Mushtaq went on to work as a reporter in a prominent local tabloid and also associated with the Bandaya movement – which focussed on addressing social and economic injustices through literature and activism.

After leaving journalism a decade later, she took up work as a lawyer to support her family.

In a storied career spanning several decades, she has published a copious amount of work; including six short story collections, an essay collection and a novel.

But her incisive writing has also made her a target of hate.

In an interview to The Hindu newspaper, she spoke about how in the year 2000, she received threatening phone calls after she expressed her opinion supporting women’s right to offer prayer in mosques.

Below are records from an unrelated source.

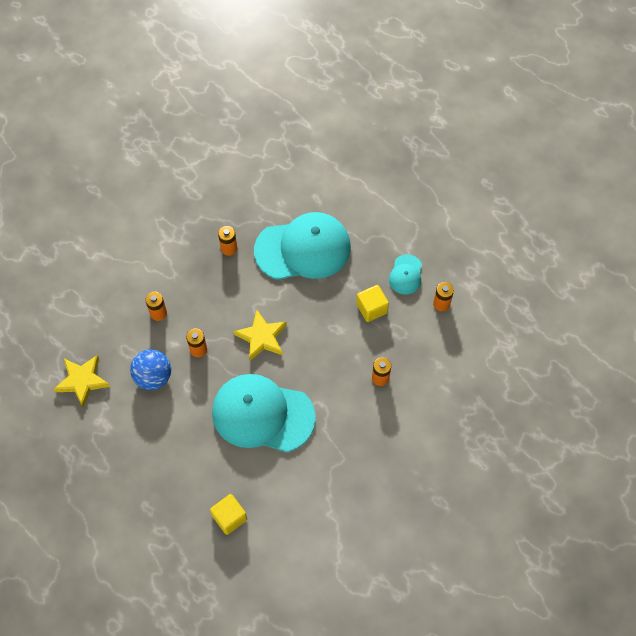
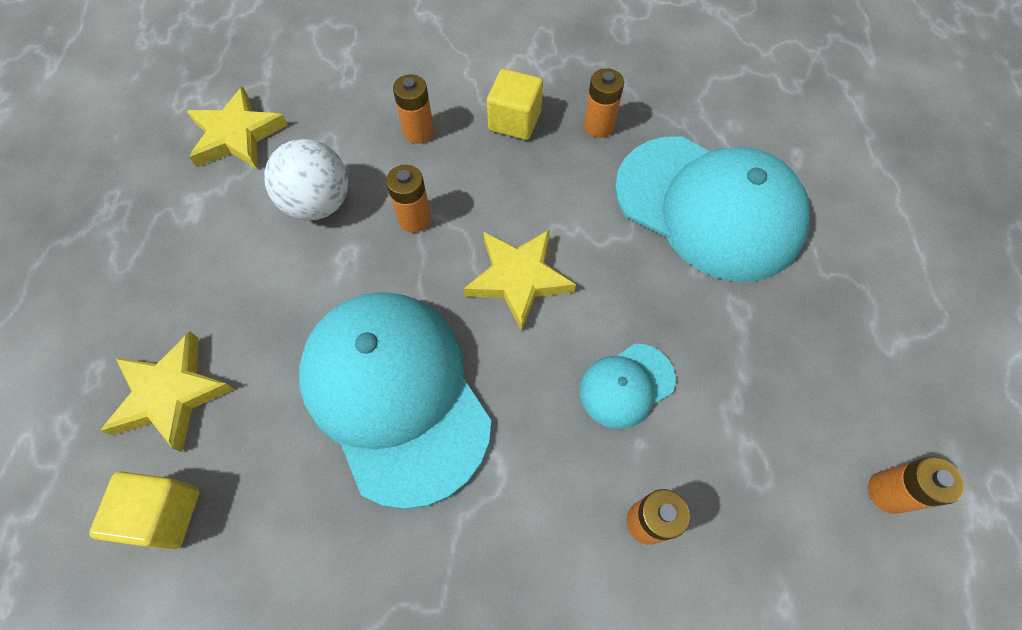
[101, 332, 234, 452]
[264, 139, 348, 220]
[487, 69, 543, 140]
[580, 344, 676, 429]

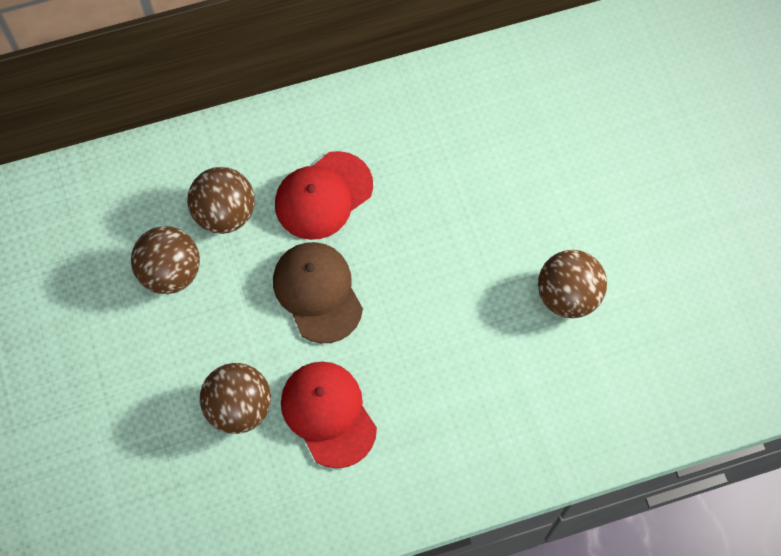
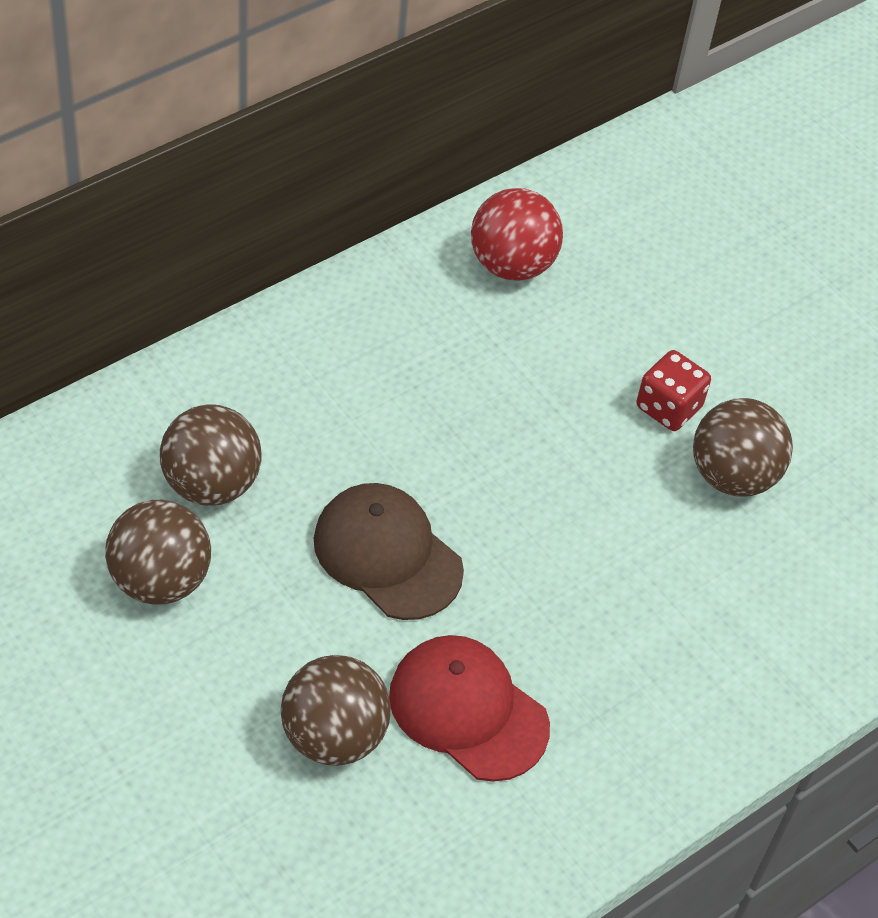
[471, 188, 563, 281]
[637, 350, 711, 431]
[275, 151, 373, 240] (first image)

A fatwa – a legal ruling as per Islamic law – was issued against her and a man tried to attack her with a knife before he was overpowered by her husband.

But these incidents did not faze Mushtaq, who continued to write with fierce honesty.

“I have consistently challenged chauvinistic religious interpretations. These issues are central to my writing even now. Society has changed a lot, but the core issues remain the same. Even though the context evolves, the basic struggles of women and marginalised communities continue,” she told The Week magazine.

Over the years Mushtaq’s writings have won numerous prestigious local and national awards including the Karnataka Sahitya Academy Award and the Daana Chintamani Attimabbe Award.

In 2024, the translated English compilation of Mushtaq’s five short story collections published between 1990 and 2012 – Haseena and Other Stories – won the PEN Translation Prize.